> Why would you need that if you don't run any untrusted apps in a trusted VM? Also, you don't have any private information in the untrusted VMs. It might only be helpful in the context of security in depth, but this barrier for attackers is much lower than the virtualization itself.

A user's web browser, messaging app, etc. getting exploited is going to result in an attacker getting their data from it and the OS. Containing it within a VM limits damage to that VM which depends entirely on how the user has split things up. It's not a substitute for protecting against exploitation of containing successful exploitation within applications or operating systems.

> By whom? A physical attacker?

It's in reference to situations where disk encryption matters to prevent data extraction. One of the two purposes of verified boot is as part of an overall approach to protecting against data being extracted from the device.

> Qubes doesn't force the user to have it.

No, it does require it. It works without extra features for properly containing devices, etc. but does require hardware virtualization support in the CPU. They do have mandatory hardware features.

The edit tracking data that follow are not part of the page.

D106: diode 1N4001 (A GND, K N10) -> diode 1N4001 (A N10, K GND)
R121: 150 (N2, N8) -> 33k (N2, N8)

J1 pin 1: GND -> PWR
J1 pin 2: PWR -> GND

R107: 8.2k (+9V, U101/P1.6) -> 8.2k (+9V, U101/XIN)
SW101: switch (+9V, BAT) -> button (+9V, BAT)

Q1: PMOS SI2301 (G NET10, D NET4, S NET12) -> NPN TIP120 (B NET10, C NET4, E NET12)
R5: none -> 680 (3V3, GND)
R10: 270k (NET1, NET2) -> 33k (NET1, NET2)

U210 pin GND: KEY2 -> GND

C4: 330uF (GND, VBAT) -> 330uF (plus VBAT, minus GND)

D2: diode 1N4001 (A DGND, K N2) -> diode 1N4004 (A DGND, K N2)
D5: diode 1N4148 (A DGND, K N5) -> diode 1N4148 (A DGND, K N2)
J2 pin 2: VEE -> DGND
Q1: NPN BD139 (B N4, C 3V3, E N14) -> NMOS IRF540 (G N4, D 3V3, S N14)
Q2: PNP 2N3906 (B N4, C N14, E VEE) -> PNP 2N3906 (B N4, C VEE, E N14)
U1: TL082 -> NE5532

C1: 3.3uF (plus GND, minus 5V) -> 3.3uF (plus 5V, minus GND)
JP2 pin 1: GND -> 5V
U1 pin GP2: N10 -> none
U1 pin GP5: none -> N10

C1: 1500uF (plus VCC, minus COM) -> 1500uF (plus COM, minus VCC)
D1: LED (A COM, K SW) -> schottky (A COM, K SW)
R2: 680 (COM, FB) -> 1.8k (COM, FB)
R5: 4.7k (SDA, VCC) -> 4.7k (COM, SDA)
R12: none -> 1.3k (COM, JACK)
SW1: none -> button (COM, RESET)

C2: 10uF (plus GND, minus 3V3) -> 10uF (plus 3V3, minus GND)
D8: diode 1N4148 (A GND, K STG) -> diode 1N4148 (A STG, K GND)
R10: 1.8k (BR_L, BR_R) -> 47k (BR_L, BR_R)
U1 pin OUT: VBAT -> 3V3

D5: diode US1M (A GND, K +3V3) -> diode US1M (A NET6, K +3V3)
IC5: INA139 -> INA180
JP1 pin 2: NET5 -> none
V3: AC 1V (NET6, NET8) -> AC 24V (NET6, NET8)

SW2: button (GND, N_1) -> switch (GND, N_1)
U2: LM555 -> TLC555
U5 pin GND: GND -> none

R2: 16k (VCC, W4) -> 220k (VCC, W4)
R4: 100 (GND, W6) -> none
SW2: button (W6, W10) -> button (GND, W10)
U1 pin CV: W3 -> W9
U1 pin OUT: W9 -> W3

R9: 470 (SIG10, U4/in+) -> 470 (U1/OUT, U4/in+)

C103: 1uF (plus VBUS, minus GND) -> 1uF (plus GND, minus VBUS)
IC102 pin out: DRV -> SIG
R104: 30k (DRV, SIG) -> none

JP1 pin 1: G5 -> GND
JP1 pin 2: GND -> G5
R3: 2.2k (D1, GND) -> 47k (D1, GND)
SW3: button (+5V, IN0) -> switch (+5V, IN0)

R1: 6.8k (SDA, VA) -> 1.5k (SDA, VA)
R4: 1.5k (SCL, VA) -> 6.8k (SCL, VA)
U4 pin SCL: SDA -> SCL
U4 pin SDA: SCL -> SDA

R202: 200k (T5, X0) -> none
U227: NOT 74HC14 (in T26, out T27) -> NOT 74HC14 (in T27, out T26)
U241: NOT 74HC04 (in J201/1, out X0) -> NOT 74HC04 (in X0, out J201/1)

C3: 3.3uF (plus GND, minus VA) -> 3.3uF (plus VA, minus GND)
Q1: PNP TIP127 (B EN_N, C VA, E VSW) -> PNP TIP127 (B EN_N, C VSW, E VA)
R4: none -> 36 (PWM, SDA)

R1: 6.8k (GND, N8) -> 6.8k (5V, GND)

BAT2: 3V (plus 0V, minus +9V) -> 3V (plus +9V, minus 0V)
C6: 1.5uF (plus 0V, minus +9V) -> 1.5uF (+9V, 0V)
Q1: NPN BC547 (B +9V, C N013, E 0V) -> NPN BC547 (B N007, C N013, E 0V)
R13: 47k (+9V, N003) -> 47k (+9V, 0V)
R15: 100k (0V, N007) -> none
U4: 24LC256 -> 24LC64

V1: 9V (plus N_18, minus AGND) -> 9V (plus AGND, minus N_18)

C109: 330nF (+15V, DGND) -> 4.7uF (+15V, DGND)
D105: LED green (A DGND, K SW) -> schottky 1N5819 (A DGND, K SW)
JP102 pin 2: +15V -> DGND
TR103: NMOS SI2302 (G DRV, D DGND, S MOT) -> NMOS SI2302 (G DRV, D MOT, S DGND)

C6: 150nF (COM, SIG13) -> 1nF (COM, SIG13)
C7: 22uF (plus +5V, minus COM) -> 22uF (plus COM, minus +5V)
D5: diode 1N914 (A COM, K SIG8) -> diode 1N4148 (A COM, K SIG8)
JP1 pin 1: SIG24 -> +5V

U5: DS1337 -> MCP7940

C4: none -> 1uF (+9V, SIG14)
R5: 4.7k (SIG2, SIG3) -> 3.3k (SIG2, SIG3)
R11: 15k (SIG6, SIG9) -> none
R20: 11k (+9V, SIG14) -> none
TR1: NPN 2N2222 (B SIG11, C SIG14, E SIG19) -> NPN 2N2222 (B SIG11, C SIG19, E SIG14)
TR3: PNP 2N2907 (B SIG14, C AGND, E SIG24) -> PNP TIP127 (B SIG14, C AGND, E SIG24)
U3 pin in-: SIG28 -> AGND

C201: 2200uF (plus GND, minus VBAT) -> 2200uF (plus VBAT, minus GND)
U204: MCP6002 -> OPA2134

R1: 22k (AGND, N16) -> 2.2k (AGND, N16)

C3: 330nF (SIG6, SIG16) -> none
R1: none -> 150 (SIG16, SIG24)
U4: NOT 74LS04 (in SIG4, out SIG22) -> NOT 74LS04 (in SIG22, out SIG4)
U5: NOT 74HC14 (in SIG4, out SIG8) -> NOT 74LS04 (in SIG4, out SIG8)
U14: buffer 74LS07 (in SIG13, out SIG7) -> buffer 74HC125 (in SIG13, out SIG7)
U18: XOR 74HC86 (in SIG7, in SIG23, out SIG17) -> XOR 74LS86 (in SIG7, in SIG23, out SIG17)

> Could GrapheneOS also allow using devices which don't support it?

Without hardware-based virtualization? It could allow it, but then the functionality we build resembling how QubesOS does compartmentalization won't be available to users on those devices. There are much more important security features in our requirements than this. Hardware-based virtualization support was added there because any devices we'll support in the future are going to have it anyway since it's a standard feature on Snapdragon. We avoid adding features to the list which would rule out supporting a 2026 or later Snapdragon device. Memory tagging was an essential feature which is game changing for security when deployed throughout the OS and for apps, which is why it was added as a requirement despite Snapdragon temporarily losing it. Snapdragon had a very early implementation of memory tagging and then lost it due to their custom cores prioritizing performance and cost over security.

> Which exploitation? Where would it come from?

Remote attacks on the applications and OS running in the VMs. Alternatively, supply chain compromises or other forms of attacks against the applications, etc. These are the reasons why QubesOS is providing compartmentalization in the first place. However, it does not protect what's inside each VM from attacks against what's in that VM. It protects other VMs after that VM gets compromised. It depends entirely on the user dividing things up well and limits the damage of a compromise rather than avoiding it.

For example, if the user's main everyday usage web browser instance they use for most things get remotely compromised, then they're going to have all their logins, passwords and other data in that VM obtained by the attacker but other VMs will be safe. It's containing the damage, but it's still very bad. If someone divided up their web browsing heavily between VMs, they'll limit the damage more, but it could be one of their most important instances which got exploited.

For example, a journalist may run an email client and web browser related to their work in a VM which may be targeted, get exploited, and now a lot of their most important work related data is available to their attacker. The compartmentalization will likely protect their personal life, etc. but the same exploit could be used against their email client / web browser used for personal usage too. The exploit not being prevented leaves it open for use against their other compartments too.